The Philosopher’s Path

The 20th-century Japanese philosopher Nishida Kitaro walked daily through Kyoto’s natural beauty contemplating the human condition amongst cherry blossoms and streams of crystal clear water. This trail is now known as The Philosopher’s Path and has become a tourist attraction. However for the contemporary philosopher this path is superfluous, an extravagance of nostalgic wandering.

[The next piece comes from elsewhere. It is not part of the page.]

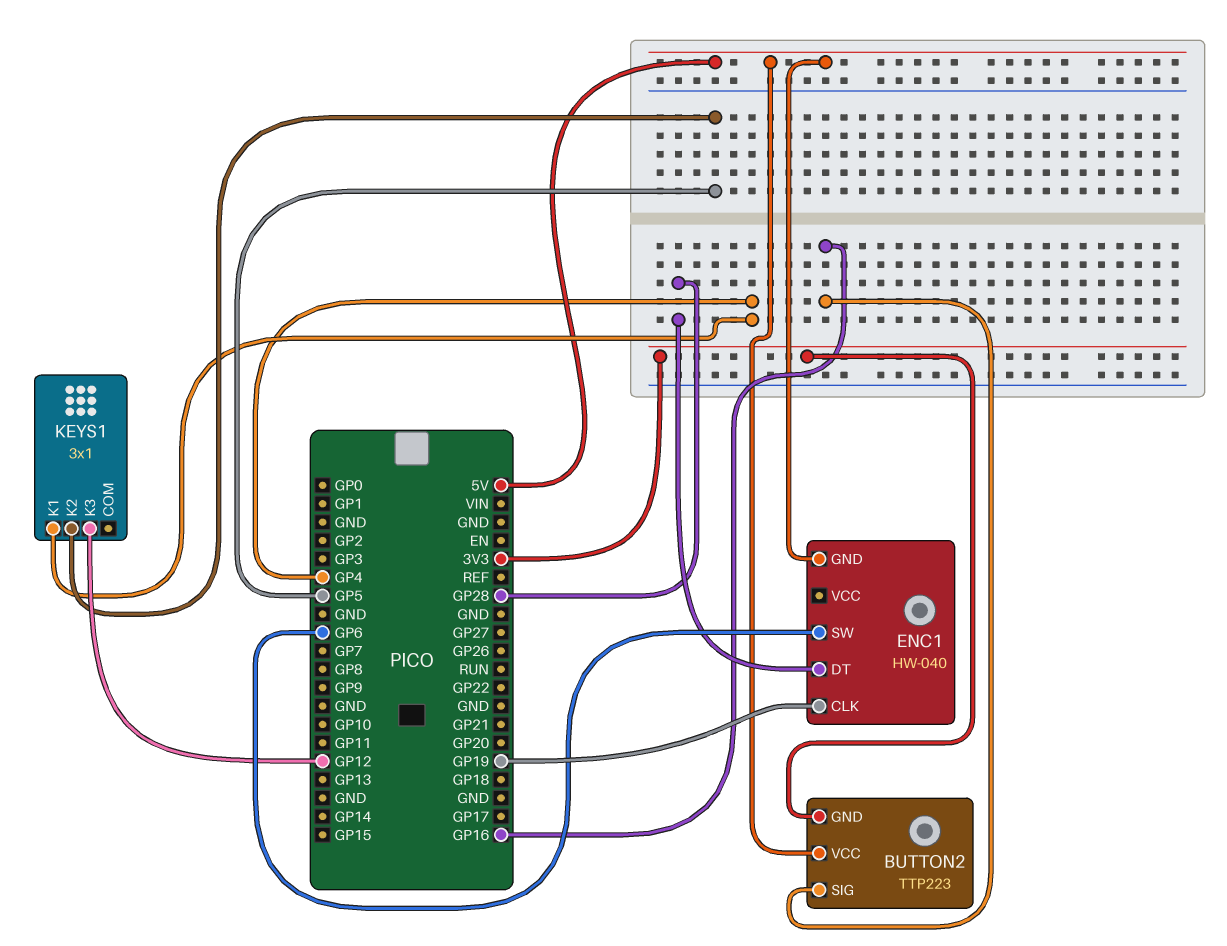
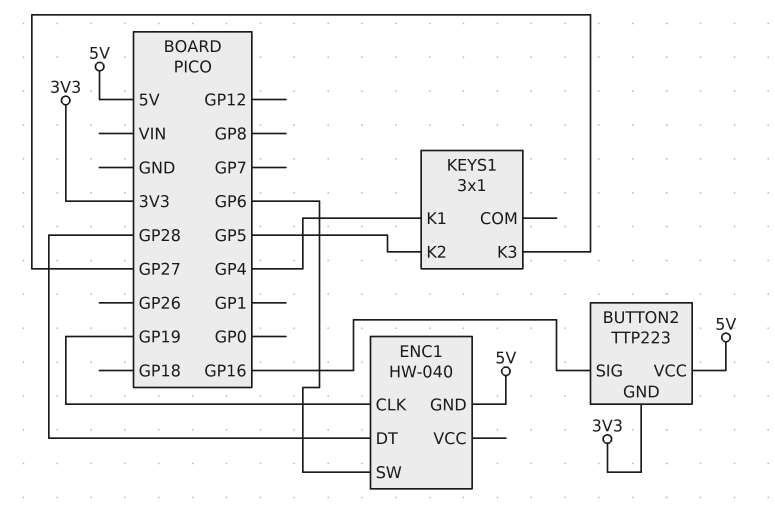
KEYS1 pin K3: GP12 -> GP27

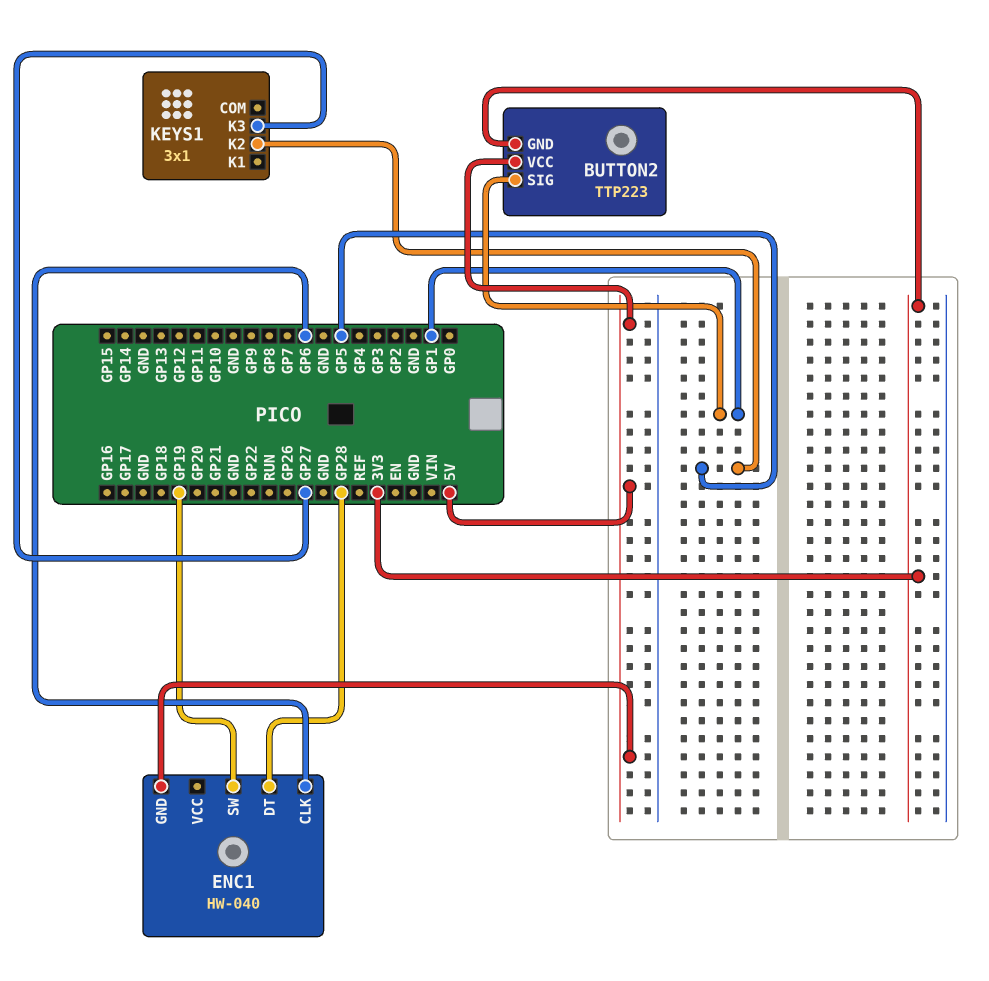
BUTTON2 pin SIG: GP16 -> GP1
ENC1 pin CLK: GP19 -> GP6
ENC1 pin SW: GP6 -> GP19
KEYS1 pin K1: GP4 -> none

Anyone in quest of an understanding of contemporary Japanese life has no option but to thread a new path through the city’s streets, the dense urban sprawl and the consumerist reality that is the new order in an increasingly urbanised world.

David Pisani’s photographic essay traces such a path, random and eccentric, through Kyoto’s city centre sympathetically photographing life as it flows through the streets of the city. Abrupt and accidental but never haphazardous this photo essay speaks of an apparent chaos seeking a fragile balance in the deceptively reassuring order of architecture.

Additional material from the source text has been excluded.